01.24.2014
By Terry Flanagan

Institutions Favor Smart Beta ETFs

One in four institutional investors report using smart beta ETFs, and adoption among non-users is likely to accelerate in the near future, according to a new study conducted by Cogent Research.

The results reveal that nearly half (46%) of institutional decision makers not currently using smart beta ETFs indicate they are likely to start using the products over the next three years, particularly institutional investors with assets in excess of $500 million.

Smart beta is an alternative index-based methodology that seeks to outperform a benchmark or reduce portfolio risk, or both.

Within the smart beta ETF category, low volatility funds have experienced the greatest growth in 2013: a 99% increase in assets. This trend is expected to continue as two-thirds (67%) of institutional decision-makers not currently using smart beta ETFs indicate they are most likely to use low volatility funds moving forward.
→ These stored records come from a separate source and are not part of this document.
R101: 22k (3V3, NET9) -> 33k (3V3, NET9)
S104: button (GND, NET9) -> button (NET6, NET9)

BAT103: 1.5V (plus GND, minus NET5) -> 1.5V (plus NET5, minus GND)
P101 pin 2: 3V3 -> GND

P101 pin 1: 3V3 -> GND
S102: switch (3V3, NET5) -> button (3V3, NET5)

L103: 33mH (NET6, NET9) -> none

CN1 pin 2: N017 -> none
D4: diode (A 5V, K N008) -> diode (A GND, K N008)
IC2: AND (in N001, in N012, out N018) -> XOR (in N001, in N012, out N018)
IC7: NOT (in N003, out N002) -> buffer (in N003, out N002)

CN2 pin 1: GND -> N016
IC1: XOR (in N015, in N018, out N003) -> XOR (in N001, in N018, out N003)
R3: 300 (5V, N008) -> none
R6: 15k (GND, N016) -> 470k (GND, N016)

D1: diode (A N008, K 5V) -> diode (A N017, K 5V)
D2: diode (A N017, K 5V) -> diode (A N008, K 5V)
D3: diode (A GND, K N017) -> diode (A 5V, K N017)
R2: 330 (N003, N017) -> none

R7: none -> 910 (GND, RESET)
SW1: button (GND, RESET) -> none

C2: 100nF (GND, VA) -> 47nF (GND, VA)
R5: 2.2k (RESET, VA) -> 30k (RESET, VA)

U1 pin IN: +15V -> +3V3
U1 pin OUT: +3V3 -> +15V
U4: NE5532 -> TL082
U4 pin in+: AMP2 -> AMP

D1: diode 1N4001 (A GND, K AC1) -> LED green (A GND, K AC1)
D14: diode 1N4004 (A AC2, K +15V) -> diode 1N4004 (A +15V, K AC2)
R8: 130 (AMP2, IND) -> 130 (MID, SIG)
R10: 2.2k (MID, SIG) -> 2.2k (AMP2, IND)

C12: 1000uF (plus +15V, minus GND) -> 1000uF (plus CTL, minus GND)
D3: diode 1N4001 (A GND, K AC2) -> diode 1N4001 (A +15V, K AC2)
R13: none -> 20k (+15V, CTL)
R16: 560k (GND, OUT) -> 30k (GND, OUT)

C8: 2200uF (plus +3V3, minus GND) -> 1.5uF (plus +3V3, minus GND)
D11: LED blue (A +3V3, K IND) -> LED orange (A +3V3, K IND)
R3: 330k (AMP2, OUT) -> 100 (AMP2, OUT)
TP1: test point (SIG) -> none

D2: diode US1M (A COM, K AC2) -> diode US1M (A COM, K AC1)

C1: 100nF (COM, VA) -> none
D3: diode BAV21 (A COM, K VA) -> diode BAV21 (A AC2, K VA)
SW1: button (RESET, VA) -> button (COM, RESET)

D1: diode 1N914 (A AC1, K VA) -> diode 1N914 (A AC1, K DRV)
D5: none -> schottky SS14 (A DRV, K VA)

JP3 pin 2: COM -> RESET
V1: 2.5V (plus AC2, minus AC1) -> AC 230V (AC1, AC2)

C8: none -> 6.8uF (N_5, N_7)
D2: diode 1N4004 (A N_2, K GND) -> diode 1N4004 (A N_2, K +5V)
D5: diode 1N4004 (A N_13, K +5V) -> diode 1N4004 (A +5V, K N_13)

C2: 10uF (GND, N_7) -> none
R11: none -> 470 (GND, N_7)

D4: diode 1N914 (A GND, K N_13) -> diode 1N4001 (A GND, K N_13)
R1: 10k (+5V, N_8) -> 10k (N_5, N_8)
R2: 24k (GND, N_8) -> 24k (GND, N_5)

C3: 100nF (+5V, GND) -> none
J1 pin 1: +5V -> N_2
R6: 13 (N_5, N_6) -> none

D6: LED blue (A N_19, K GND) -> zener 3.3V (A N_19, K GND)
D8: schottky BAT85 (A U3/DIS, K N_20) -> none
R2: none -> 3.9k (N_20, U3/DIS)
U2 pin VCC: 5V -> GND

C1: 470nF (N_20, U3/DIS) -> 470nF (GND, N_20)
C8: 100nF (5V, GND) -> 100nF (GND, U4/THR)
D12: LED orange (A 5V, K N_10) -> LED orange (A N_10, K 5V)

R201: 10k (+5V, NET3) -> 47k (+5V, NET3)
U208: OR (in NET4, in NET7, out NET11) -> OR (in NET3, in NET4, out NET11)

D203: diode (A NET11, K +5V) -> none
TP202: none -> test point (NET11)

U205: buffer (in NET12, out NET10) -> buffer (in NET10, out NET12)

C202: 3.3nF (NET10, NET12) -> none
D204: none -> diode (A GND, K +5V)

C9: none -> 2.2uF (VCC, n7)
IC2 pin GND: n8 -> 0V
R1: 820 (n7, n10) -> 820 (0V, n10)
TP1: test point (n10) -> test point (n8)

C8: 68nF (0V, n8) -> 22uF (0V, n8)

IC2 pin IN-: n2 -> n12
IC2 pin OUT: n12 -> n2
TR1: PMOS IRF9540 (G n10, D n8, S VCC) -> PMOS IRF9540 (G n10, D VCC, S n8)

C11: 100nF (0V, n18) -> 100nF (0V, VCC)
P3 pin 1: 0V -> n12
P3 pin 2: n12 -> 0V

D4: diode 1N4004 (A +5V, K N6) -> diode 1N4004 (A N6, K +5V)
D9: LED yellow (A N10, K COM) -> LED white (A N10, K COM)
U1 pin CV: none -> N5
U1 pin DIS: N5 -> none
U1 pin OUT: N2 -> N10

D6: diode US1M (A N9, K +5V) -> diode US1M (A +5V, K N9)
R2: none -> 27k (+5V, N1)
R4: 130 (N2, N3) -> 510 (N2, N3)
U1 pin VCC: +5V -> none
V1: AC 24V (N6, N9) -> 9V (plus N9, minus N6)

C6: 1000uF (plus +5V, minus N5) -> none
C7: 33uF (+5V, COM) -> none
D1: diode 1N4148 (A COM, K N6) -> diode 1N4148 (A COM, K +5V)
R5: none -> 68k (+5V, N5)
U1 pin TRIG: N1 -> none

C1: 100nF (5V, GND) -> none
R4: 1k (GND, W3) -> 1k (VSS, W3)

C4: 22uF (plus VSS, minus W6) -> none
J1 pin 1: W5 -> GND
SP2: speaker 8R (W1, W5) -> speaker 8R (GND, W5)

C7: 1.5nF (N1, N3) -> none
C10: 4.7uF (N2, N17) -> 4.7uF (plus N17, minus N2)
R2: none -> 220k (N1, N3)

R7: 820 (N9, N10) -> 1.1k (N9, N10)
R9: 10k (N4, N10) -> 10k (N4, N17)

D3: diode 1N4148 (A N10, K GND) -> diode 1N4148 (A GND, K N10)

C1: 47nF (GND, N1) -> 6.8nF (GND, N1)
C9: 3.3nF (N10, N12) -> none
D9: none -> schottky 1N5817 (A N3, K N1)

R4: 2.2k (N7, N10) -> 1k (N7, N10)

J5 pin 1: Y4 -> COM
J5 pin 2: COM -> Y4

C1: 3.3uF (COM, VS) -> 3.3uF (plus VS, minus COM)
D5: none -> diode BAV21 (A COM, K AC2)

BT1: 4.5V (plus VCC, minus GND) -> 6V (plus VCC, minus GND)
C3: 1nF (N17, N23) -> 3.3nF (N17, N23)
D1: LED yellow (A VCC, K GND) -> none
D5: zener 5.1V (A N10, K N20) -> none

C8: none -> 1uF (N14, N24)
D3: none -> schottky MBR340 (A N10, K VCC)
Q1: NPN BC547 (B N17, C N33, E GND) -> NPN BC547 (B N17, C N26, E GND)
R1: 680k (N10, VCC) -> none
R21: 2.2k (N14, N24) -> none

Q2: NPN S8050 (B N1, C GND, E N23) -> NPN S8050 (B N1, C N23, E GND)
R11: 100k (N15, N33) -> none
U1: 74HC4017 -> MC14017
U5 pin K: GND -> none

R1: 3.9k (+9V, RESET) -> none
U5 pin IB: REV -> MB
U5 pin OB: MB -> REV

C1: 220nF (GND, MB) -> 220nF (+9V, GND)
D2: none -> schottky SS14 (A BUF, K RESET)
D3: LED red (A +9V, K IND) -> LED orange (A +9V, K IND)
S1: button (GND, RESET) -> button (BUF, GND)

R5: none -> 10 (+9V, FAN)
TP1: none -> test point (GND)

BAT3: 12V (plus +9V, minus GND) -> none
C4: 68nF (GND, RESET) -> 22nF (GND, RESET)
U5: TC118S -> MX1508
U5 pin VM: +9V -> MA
In addition to low-volatility products, nearly half (46%) of non-smart beta ETF users anticipate using high dividend ETFs and over a third (34%) plan on using fundamentally weighted investment strategies.

“We have been seeing increased interest in smart beta ETFs with various institutional segments, and the research findings confirm that increasingly institutions are implementing smart beta ETFs,” said John Hoffman, Invesco PowerShares director of ETF institutional sales and capital markets. “Smart beta ETFs make a lot of sense for institutional investors seeking lower costs, intraday liquidity, increased transparency, ease of implementation, and strategies that go beyond market cap weighting.”

Non-users indicate that the primary drivers of future usage include making tactical adjustments to asset allocation (42%), accessing higher beta strategies (40%), portfolio completion (40%), and to reduce portfolio volatility (39%).

“We educate both users and non-users about the many benefits of PowerShares smart beta ETFs, and these results reinforce our belief that these products are great investment tools for institutional asset managers as well as retail investors,” said Dan Draper, Invesco PowerShares managing director of global ETFs. “We’re very excited about the future potential of our investment category.”

According to Cogent Research, smart beta gives institutional decision makers a middle-ground between actively-managed ETFs and those that are market-cap weighted. As a supplement to their investment strategies, smart beta ETFs are an effective tool for institutional investors and RIAs seeking better risk-adjusted returns and lower costs amid volatile market conditions.

While the growth is expected to continue in the smart beta ETF category, providers will need to take into account the primary drivers of adoption and address potential concerns. There is greater need for transparency and education regarding the composition of the fund, something ETF providers should be prepared for when positioning smart beta ETFs, according to Cogent Research.

Although Morningstar does not have a separate category for smart beta ETFs, they can be identified by their characteristics, such as using non-market-cap weighting or emphasizing less-traditional risk factors, according to Michael Rawson, ETF analyst at Morningstar.

Using a broad definition of the term, Morningstar counts 249 funds with the smart-beta theme with assets of $277.9 billion, up from $179.1 billion a year ago. Inflows of $46.0 billion in 2013 represent a 26% organic growth rate, faster than the 20% organic growth rate of U.S.-equity ETFs.